9 Replies Latest reply on May 30, 2018 11:24 AM by Barb Reiser

    Scheduled Refresh of Extract

    Barb Reiser

      Is there anyway to avoid manually refreshing an extract without publishing the data source? My work has disabled scheduled extract refreshing in order to maintain server performance. I'm wondering if there is another way. The one extract I have takes almost 3 hours to refresh.

        • 1. Re: Scheduled Refresh of Extract
          Okechukwu Ossai

          Hi Barb,

           

          Have you looked at why the extract takes too long to refresh? How many rows of data do you have? Is your data stored in a SQL database? Are you joining multiple data sources in Tableau or is your workbook connected to a single database table/view?

           

          I once had an extract created in Tableau by joining 5 SQL database tables and views. These tables had multiple many to many relationships. The original database tables have up to 20 million rows of data but a data source filter was applied in Tableau reducing the number of rows in the extract to just over over 1 million. It took about 3 hours to refresh.

           

          However, once we created a materialized view in our database and then connected Tableau to the materialized view, the extract refreshed in under 1 minute. It was unbelievable. Sometimes, investigating why the extract is taking too long is the best place to start.

           

          Another thing to check is your version of Tableau. You could suggest upgrading to Tableau 10.5 or higher to your boss, if you are not yet using those versions.

           

          Hope this helps.

          Ossai

          • 2. Re: Scheduled Refresh of Extract
            Chris McClellan

            If you're not scheduling a refresh the only 2 other options are manually refreshing or republishing.

             

            You can fire a manual refresh by using tabcmd though

             

            tabcmd is a utility on your computer and use the refreshextracts option to refresh the data source.

             

            You could create a small batch file, then schedule that for a particular time.  Your basically emulating the scheduled refresh, but doing it from your computer rather than from the server.

            • 3. Re: Scheduled Refresh of Extract
              Barb Reiser

              Hi Chris,

               

              I'm not seeing any tabcmd on my computer... Is there a certain place I should be looking?

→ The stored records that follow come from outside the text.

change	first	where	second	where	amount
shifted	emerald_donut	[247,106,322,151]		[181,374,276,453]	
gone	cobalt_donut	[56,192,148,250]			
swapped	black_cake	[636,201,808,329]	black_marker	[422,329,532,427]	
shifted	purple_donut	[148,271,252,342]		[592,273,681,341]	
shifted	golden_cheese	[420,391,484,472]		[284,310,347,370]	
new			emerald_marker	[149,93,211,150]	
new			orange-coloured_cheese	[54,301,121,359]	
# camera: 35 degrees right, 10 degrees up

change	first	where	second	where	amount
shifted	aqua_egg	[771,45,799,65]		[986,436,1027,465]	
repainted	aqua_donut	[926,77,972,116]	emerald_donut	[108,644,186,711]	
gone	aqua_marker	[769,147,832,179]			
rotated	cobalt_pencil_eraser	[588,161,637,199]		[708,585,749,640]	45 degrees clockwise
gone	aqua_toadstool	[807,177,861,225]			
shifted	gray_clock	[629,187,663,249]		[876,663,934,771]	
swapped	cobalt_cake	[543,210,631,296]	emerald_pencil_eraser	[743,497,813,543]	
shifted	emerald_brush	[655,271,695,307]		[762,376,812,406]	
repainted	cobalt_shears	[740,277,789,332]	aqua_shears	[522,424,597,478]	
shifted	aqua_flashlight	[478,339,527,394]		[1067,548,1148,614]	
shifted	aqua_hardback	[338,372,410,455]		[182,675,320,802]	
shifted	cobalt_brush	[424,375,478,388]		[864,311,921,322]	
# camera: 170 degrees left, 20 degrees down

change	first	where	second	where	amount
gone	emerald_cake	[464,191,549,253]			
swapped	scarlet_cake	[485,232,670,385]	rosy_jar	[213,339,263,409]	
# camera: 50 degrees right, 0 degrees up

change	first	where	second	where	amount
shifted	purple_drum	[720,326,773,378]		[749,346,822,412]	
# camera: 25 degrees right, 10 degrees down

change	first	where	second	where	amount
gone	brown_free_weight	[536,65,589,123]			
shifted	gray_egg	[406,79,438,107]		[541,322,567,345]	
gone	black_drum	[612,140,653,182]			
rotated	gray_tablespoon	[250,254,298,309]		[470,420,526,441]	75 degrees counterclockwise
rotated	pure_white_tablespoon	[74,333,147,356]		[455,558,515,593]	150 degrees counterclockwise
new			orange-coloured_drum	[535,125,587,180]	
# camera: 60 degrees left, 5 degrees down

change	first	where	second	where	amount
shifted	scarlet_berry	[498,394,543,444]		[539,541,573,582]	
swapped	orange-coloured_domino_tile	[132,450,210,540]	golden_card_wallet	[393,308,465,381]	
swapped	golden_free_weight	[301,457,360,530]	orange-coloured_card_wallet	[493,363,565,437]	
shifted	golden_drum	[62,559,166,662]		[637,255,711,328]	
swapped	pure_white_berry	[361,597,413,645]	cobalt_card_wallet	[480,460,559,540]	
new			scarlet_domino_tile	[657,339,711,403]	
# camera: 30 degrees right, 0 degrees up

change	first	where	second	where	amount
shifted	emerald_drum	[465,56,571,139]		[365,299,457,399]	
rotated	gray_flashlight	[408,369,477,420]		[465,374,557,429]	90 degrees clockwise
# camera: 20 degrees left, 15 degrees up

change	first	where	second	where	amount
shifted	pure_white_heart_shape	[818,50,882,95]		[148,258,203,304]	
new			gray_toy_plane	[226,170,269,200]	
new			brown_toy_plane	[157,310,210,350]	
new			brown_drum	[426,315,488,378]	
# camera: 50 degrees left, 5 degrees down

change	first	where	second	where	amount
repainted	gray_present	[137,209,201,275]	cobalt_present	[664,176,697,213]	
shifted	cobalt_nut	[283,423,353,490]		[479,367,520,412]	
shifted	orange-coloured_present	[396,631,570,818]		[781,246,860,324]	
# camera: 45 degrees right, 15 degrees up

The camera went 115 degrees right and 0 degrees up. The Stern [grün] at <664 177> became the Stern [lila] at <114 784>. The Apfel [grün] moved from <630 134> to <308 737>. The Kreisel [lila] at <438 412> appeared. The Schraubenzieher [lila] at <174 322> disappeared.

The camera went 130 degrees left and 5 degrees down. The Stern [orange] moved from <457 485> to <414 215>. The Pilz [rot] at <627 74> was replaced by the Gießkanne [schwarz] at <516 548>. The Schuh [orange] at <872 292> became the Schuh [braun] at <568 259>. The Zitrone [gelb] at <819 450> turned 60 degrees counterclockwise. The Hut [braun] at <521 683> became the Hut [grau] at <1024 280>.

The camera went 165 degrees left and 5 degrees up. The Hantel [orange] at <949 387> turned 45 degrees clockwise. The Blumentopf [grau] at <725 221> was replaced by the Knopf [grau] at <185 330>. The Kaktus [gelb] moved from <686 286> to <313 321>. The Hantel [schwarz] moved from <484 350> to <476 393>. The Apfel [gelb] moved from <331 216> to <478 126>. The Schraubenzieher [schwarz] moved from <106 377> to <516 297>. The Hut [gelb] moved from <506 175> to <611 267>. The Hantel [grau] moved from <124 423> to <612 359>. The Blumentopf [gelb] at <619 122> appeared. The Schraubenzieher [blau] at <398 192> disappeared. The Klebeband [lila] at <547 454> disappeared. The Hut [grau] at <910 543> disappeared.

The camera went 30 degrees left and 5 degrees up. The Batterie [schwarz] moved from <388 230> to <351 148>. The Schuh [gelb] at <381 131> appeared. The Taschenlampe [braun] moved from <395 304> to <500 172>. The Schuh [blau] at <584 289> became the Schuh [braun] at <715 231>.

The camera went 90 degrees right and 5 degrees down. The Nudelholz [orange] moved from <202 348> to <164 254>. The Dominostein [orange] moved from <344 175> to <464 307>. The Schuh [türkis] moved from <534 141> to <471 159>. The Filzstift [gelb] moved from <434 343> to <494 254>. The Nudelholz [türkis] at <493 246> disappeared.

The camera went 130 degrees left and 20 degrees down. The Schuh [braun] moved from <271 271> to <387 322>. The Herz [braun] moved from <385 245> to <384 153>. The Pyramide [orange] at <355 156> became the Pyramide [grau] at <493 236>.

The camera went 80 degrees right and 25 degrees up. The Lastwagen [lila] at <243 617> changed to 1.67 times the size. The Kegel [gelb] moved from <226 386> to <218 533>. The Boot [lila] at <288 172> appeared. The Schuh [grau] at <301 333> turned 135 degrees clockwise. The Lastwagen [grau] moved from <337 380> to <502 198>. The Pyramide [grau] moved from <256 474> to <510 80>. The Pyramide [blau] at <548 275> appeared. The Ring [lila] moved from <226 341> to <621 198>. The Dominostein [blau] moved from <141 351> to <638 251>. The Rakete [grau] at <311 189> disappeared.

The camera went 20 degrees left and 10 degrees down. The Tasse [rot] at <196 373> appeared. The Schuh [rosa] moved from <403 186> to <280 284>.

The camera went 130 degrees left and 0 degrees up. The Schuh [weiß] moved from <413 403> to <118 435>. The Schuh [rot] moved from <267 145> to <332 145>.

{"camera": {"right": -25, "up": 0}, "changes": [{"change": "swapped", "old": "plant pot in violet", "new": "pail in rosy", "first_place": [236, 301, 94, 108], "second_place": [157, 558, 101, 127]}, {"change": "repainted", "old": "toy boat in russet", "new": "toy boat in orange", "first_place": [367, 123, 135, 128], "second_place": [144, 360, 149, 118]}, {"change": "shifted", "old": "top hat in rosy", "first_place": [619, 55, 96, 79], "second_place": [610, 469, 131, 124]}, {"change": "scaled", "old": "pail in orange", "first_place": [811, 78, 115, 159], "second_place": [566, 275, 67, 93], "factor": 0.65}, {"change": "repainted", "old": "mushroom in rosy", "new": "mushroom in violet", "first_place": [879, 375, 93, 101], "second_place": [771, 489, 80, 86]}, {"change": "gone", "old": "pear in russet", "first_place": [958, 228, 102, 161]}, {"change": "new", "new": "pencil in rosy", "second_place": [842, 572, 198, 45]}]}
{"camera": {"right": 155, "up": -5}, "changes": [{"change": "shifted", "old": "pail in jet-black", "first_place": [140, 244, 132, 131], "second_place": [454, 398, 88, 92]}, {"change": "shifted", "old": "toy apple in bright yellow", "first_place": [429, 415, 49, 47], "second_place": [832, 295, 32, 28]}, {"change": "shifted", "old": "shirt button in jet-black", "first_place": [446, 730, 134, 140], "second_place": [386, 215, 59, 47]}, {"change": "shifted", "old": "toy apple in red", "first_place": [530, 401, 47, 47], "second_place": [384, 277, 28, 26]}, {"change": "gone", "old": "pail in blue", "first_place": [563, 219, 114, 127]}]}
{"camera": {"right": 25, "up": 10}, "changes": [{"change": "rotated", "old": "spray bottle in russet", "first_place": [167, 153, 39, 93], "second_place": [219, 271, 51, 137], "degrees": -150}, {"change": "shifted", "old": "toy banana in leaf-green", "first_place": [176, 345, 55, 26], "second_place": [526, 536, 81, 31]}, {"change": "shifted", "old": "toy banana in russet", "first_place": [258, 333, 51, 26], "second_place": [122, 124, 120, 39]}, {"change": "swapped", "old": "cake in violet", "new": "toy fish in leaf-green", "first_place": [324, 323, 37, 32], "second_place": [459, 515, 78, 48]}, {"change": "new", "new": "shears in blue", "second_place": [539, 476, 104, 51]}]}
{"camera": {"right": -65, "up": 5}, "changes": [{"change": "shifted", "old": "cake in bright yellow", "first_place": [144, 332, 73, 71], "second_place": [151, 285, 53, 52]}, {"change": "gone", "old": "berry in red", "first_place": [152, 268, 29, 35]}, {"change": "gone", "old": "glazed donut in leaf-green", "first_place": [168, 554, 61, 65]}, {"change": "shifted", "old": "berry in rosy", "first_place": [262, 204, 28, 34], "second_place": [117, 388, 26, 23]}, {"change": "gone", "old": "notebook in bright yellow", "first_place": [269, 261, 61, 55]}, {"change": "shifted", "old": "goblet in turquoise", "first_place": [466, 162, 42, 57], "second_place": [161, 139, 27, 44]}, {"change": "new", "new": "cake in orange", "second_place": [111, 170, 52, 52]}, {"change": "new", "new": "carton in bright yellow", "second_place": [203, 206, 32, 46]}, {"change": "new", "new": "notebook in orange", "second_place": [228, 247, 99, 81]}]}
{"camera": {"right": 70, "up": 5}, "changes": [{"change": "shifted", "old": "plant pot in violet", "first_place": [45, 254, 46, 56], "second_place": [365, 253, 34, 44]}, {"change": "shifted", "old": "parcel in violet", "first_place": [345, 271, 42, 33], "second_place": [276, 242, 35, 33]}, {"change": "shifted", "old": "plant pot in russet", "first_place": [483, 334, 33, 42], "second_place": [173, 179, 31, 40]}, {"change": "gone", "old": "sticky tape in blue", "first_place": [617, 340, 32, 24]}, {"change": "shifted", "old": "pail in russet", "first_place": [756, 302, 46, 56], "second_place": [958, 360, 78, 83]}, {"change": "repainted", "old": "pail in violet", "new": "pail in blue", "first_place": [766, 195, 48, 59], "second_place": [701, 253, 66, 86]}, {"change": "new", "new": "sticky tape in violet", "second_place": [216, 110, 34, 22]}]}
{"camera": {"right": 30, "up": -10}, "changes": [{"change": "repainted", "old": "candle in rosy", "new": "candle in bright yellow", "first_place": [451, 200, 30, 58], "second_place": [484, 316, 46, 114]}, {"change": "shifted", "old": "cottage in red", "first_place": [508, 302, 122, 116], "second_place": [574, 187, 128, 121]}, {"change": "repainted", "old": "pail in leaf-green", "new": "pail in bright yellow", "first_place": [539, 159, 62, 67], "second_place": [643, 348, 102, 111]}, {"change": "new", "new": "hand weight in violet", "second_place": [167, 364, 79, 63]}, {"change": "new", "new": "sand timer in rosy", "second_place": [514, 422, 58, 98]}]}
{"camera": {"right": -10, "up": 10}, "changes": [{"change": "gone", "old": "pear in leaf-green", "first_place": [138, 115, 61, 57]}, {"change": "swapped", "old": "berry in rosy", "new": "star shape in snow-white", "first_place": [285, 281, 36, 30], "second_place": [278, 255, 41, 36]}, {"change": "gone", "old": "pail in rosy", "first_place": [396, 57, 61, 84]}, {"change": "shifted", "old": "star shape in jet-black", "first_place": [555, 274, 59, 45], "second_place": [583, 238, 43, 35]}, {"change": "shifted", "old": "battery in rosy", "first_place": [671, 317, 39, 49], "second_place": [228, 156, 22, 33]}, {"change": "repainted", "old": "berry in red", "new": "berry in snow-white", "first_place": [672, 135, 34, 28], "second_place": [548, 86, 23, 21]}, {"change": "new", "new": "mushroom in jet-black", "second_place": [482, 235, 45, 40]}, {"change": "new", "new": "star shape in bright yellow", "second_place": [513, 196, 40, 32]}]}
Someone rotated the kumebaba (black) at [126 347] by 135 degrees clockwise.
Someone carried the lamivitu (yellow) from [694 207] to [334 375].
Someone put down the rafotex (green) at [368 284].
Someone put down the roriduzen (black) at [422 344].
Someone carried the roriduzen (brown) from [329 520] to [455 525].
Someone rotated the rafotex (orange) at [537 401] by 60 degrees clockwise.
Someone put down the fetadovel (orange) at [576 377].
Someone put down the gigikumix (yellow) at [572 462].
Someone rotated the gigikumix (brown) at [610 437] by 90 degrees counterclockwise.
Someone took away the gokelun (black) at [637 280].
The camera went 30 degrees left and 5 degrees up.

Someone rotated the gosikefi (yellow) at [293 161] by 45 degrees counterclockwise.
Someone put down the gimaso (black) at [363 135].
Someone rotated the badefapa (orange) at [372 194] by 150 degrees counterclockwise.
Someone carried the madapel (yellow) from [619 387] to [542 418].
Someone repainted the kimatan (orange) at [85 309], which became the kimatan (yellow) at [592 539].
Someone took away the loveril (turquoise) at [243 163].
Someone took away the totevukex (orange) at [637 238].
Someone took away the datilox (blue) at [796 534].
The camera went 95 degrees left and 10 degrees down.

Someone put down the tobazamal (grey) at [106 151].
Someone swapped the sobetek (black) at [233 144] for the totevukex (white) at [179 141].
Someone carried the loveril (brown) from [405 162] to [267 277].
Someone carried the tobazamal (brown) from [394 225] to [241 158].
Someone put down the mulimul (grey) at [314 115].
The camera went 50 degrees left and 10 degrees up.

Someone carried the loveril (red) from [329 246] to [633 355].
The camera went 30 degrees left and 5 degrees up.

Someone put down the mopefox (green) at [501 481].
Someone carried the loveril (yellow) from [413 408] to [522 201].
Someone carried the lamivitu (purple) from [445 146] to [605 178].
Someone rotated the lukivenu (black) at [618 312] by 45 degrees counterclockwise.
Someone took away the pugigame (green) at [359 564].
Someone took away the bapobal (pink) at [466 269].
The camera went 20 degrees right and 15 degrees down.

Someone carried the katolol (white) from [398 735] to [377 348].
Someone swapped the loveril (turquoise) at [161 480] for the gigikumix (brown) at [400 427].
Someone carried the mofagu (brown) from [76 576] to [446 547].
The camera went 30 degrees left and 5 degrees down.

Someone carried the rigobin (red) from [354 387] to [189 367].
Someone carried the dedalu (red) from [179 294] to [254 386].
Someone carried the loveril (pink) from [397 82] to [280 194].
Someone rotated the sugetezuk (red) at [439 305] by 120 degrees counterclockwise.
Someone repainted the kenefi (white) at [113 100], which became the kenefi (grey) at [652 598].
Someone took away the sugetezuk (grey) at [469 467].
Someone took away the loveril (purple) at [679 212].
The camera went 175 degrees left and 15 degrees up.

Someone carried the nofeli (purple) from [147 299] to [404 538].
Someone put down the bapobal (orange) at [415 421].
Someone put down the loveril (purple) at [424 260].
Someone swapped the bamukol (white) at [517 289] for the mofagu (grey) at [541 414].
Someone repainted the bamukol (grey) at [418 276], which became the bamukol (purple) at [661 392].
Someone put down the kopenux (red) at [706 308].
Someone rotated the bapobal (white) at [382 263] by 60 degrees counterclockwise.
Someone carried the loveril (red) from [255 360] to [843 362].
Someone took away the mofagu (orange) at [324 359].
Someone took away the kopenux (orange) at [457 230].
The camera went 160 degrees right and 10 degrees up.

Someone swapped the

              • 4. Re: Scheduled Refresh of Extract
                Barb Reiser

                Hi Ossai,

                 

                The database is very large, it is sql. I know there's over 20 million rows from what the extract window had been displaying. I filtered the data down to just one month and that didn't help. I am using 10.5.

                 

                What do you mean by creating a materialized view?

                 

                Thanks,

                Barb

                • 5. Re: Scheduled Refresh of Extract
                  Okechukwu Ossai

                  Hi Barb,

                   

                  A view is a virtual table created by a select query. However, this virtual table is not stored anywhere in the database. The query will need to be re-run each time you want to retrieve the data and depending on the complexity of query and size of the underlying tables, performance may be compromised.

                   

                  However, you can 'materialize' this view or 'virtual table' by storing the result of the query in the database as an actual table. So,each time the data is needed you can simply retrieve records from this table without having to re-run the query. This is why performance is improved by using materialized views.

                   

                  Ossai

                  • 6. Re: Scheduled Refresh of Extract
                    Barb Reiser

                    How would I go about storing the result of the query as a table? Is this something I can do somehow or would I need my data team to create that?

                     

                    • 7. Re: Scheduled Refresh of Extract
                      Okechukwu Ossai

                      Ask your data team to create the materialized view for you. You will have to give them the SQL query or show them how you are joining the data sources in Tableau. Best way will be to convert your Tableau data join to custom SQL and send the script to them.

                      • 8. Re: Scheduled Refresh of Extract
                        Chris McClellan

                        Sorry .. you need to download and install it:

                         

                        tabcmd

                        • 9. Re: Scheduled Refresh of Extract
                          Barb Reiser

                          Hi there,

                           

                          After doing some research I found that I could create a custom sql query to only pull in specific data from the tables I was using vs using the whole table. By doing this I was able to reduce the size of the extract and it refreshes in about 3 min vs 3 hours.

                           

                          Barb